I've always found Alberta Spruces at Walmart, Menards, Home Depot, etc...BUT *NOT* this year. *Zero! * Anyone finding that in their area? I lost 4-5 over the winter and was looking for replacements, although I do find I like the open look also.


----------



## s-4 (Jan 2, 2008)

Hi Jerry,
Me too! Our HD had one A.S. but it was over $40!!!


----------



## catherine yronwode (Oct 9, 2013)

My local hardware store had a couple -- 40.00, but they were pretty large.


----------



## pete (Jan 2, 2008)

Here around canton ohio lowes and hd have them.

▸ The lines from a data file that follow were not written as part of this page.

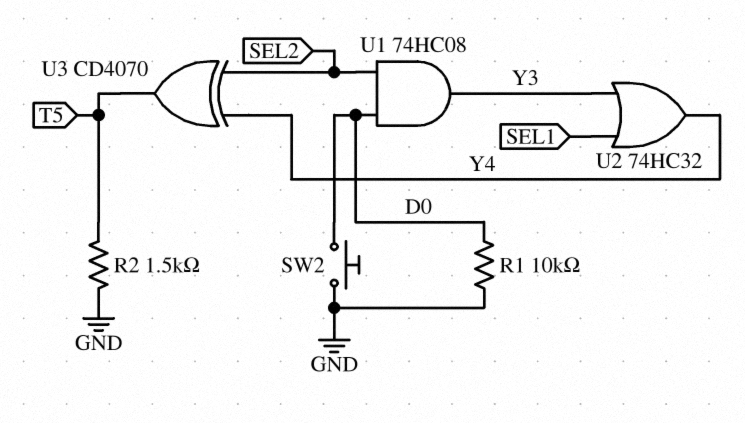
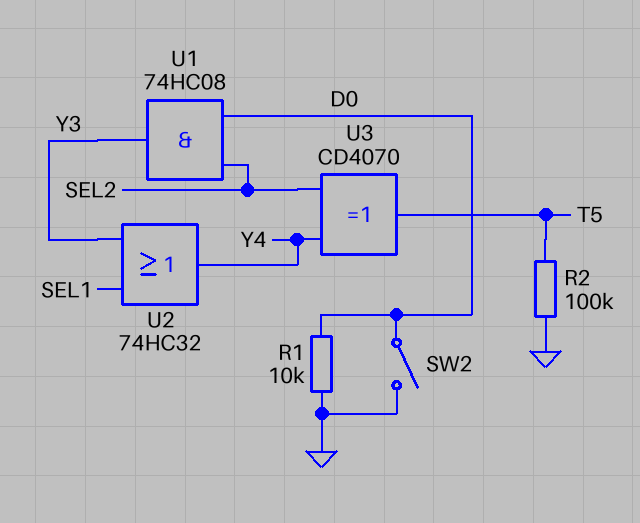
R2: 1.5k (GND, T5) -> 100k (GND, T5)
SW2: button (D0, GND) -> switch (D0, GND)

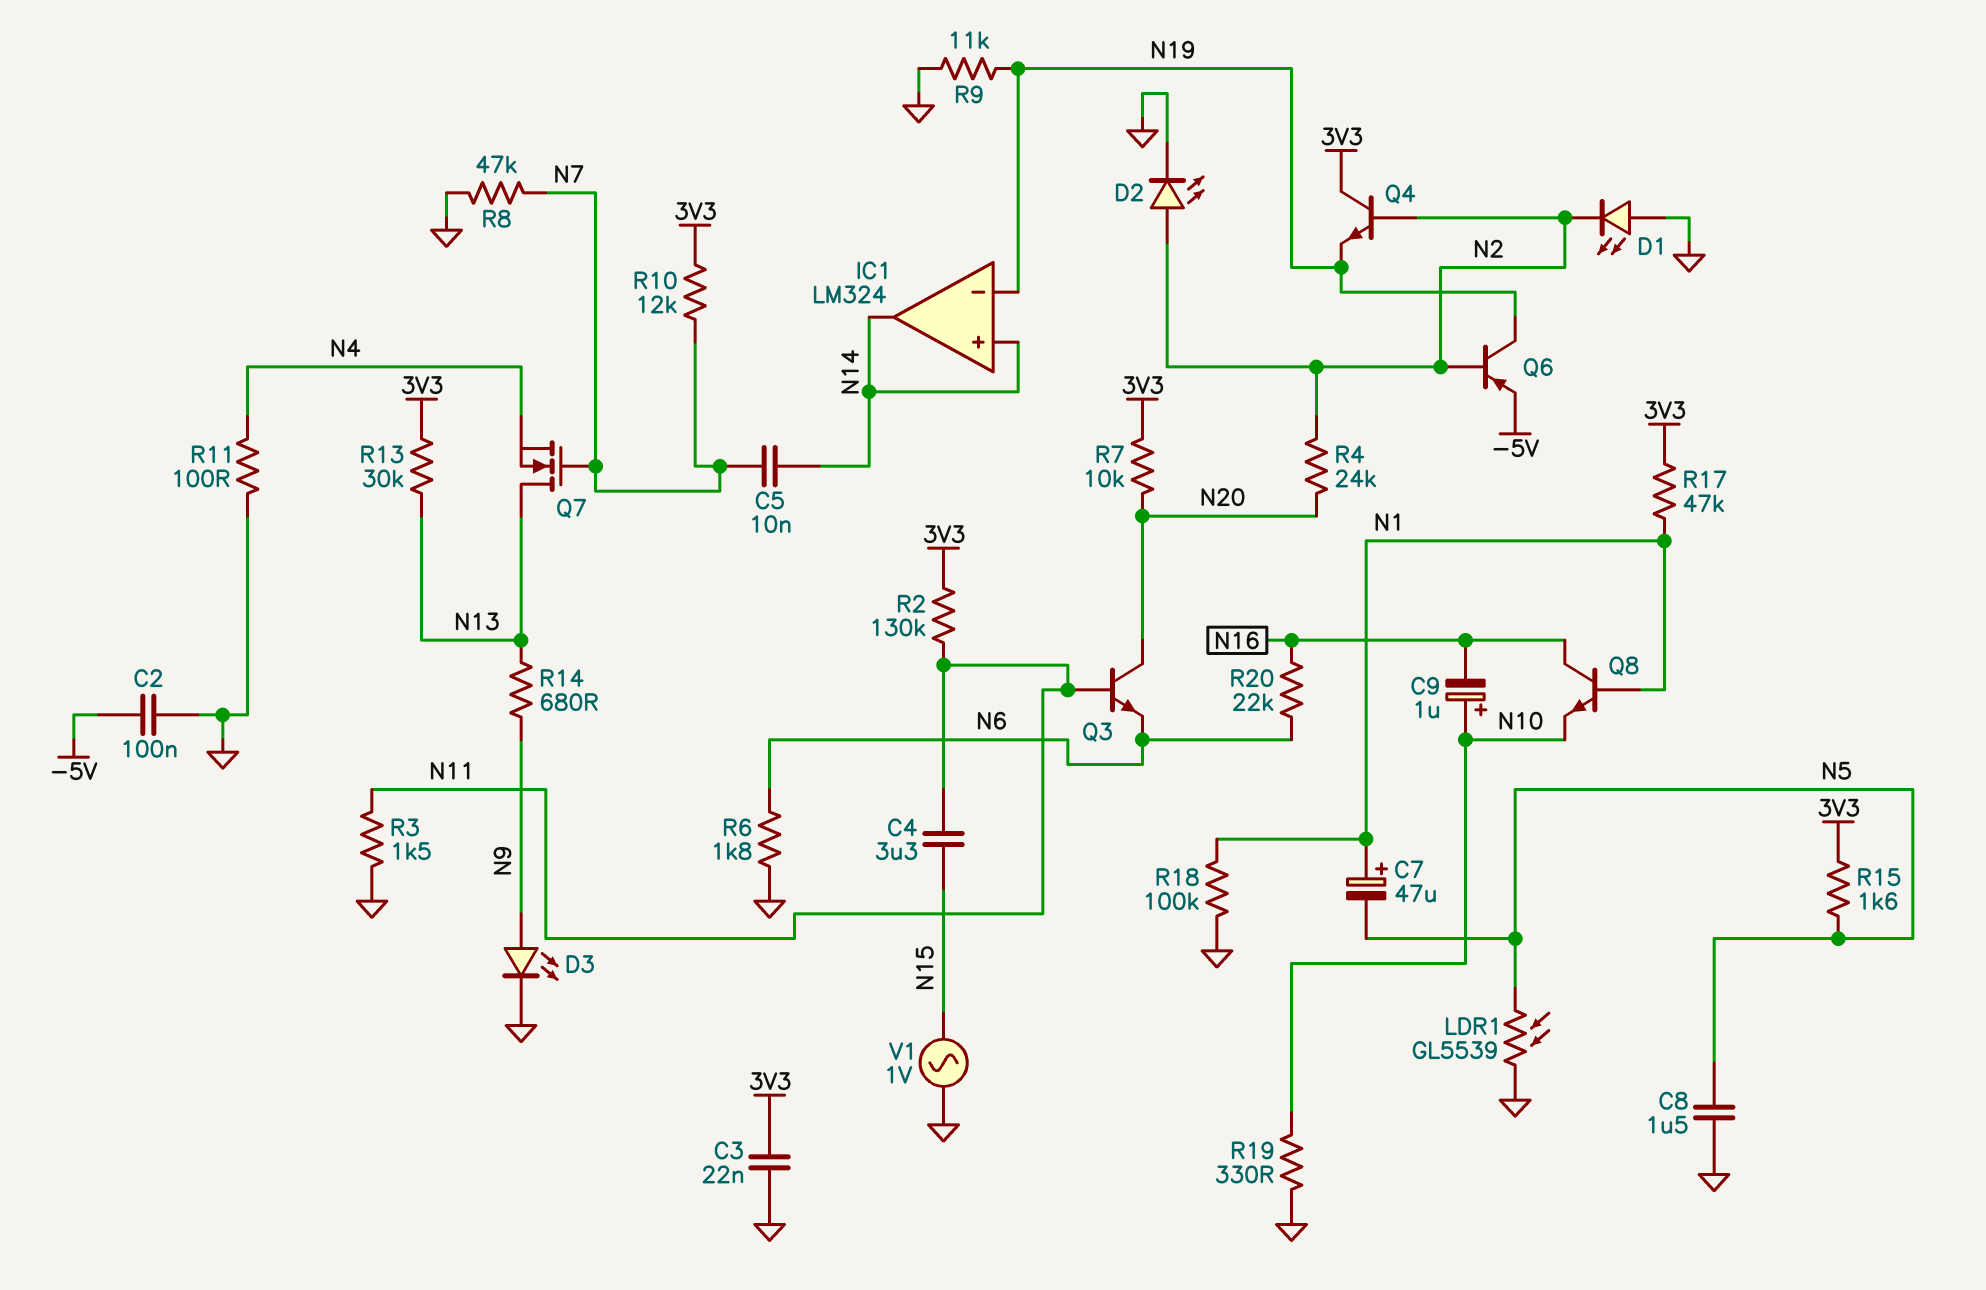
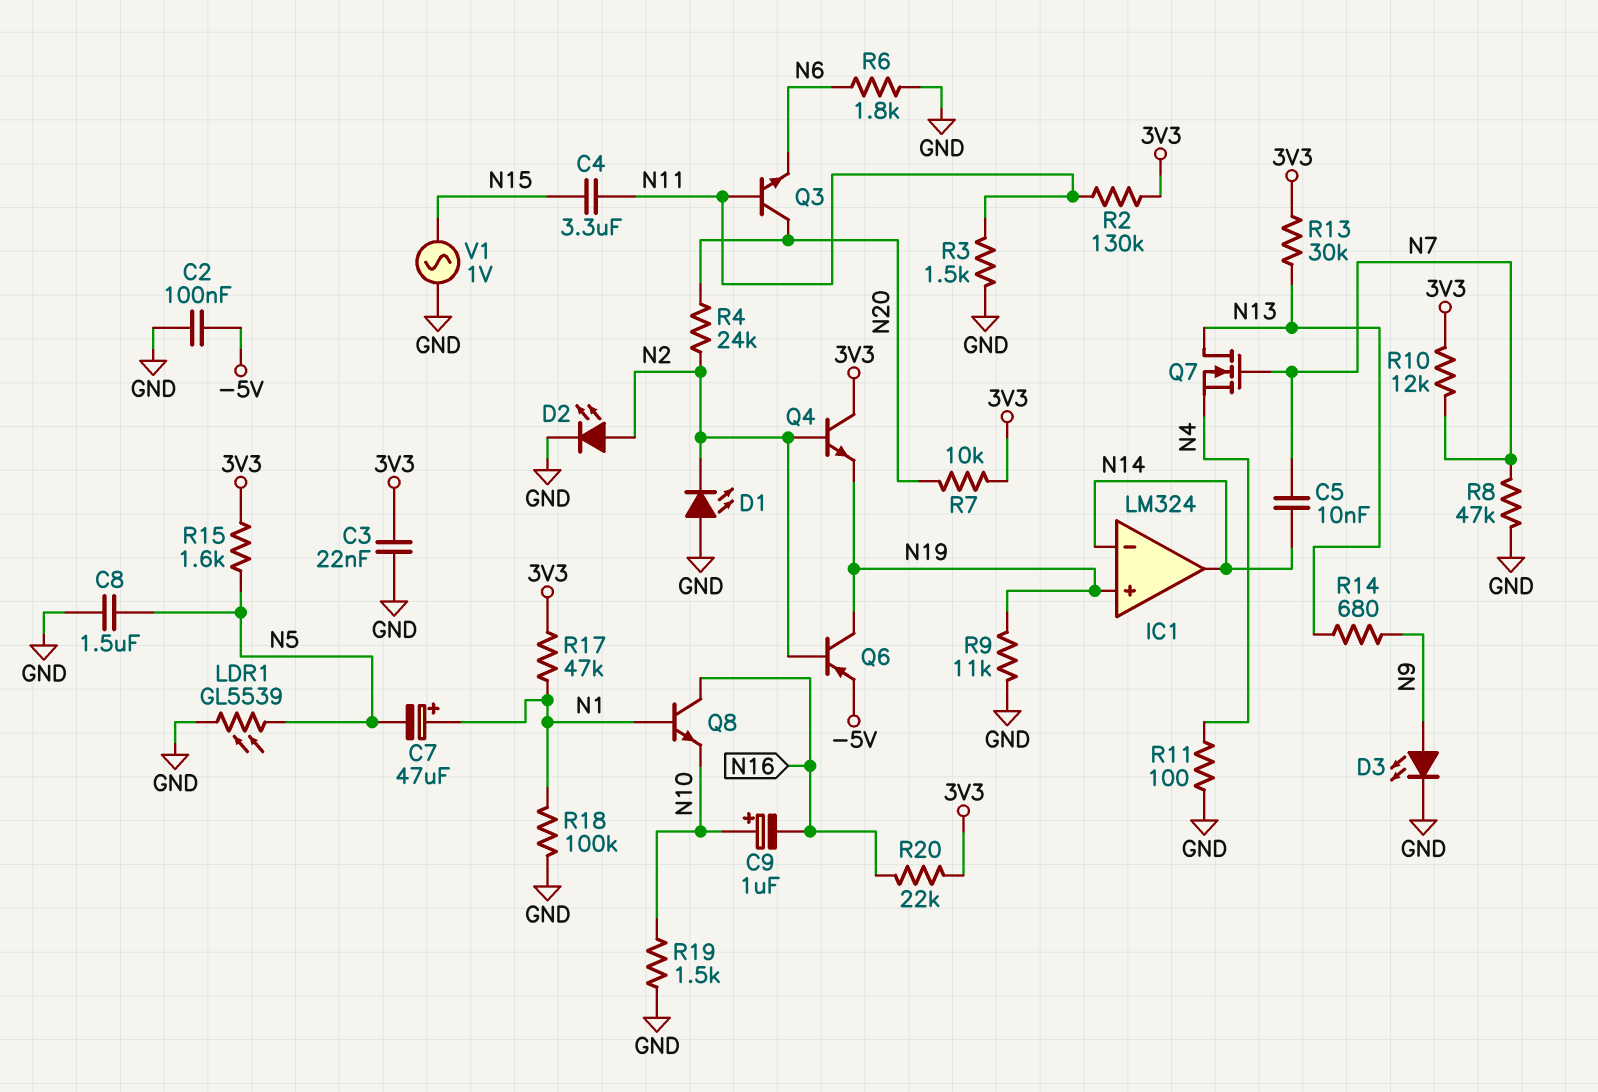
IC1 pin in+: N14 -> N19
IC1 pin in-: N19 -> N14
R19: 330 (GND, N10) -> 1.5k (GND, N10)
R20: 22k (N6, N16) -> 22k (3V3, N16)

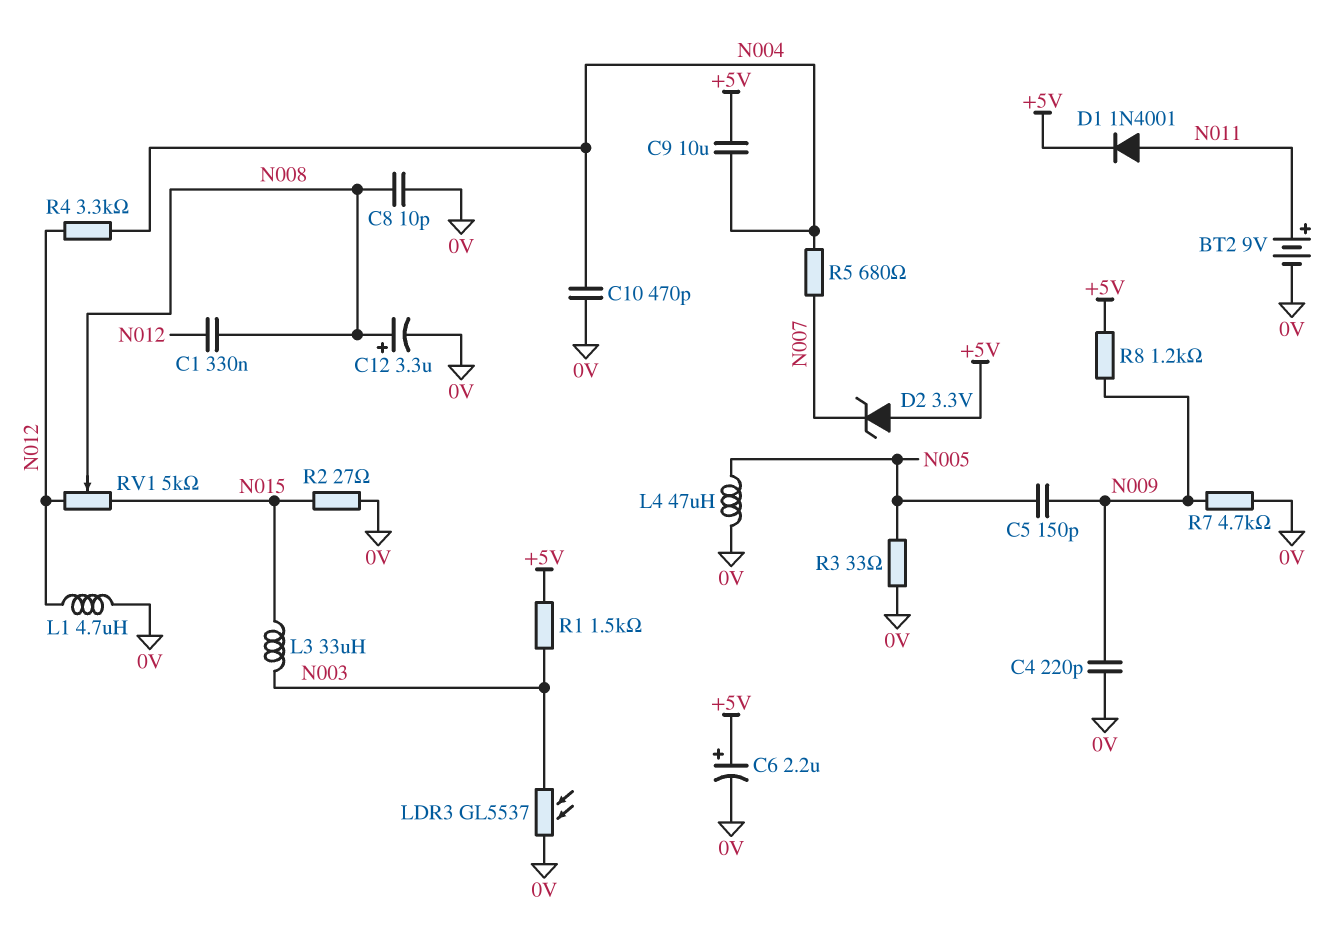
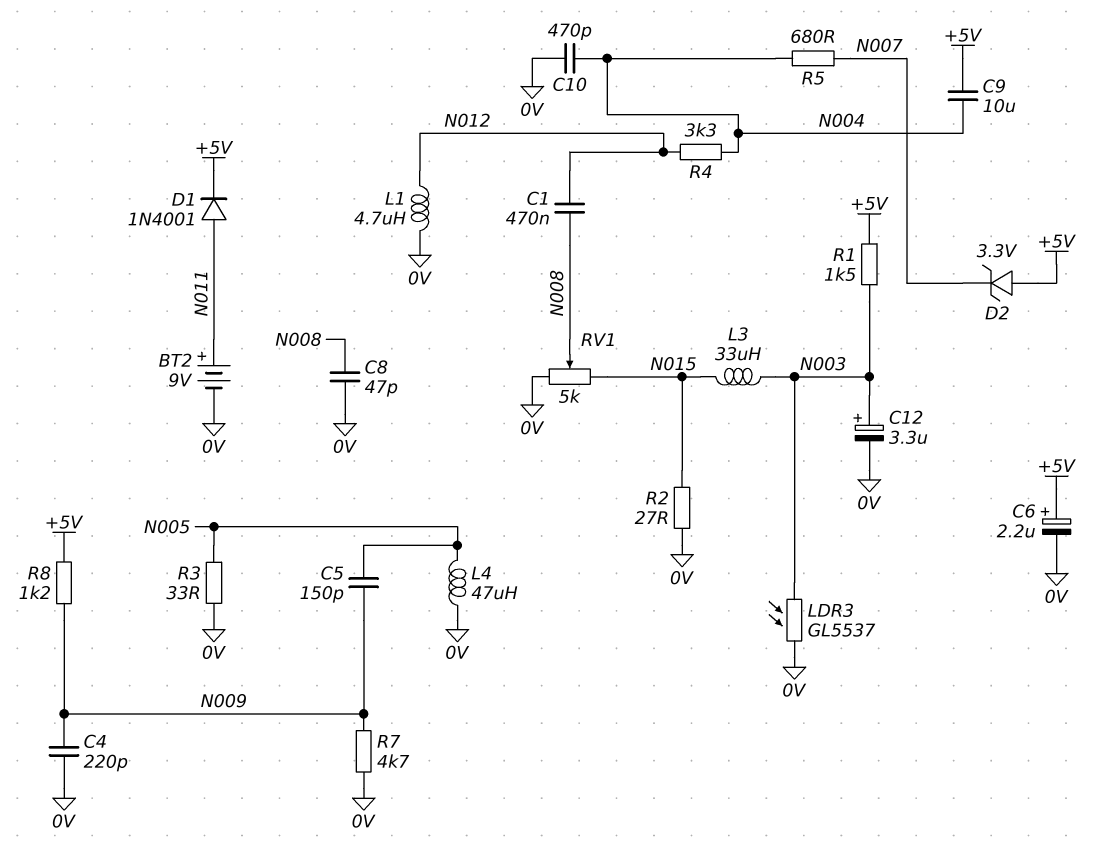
C1: 330nF (N008, N012) -> 470nF (N008, N012)
C8: 10pF (0V, N008) -> 47pF (0V, N008)
C12: 3.3uF (plus N008, minus 0V) -> 3.3uF (plus N003, minus 0V)
RV1: 5k (N012, N015, wiper N008) -> 5k (0V, N015, wiper N008)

The smaller ones like we use were around 6 or7 bucks.


----------



## RIrail (May 5, 2008)

Here in R.I. I found that Lowe's had them when they first opened their garden shop in the early spring. They were about 20" tall and priced at $16.99 ea. I waited until three weeks ago and the same trees were $7.98 so I bought ten. Last week they were back to $16.99 and I know though experience in the middle of June they will go to $26.99. I've seen this cycle at Lowe's for the last three years so I buy ten at the right time whether I need them or not, I'll always find a spot for them.

Steve


----------



## DennisB (Jan 2, 2008)

The same thing is happening in south western Ontario. No Alberta Spruce at Walmart, Lowes, or Home Depot.


----------



## Jerry Barnes (Jan 2, 2008)

Some eventually showed up here at Home Depot, buddy of mine got me some when he was in the town 75 miles from here that has one. I picked up a couple of more later when I was there for a VA appt.


----------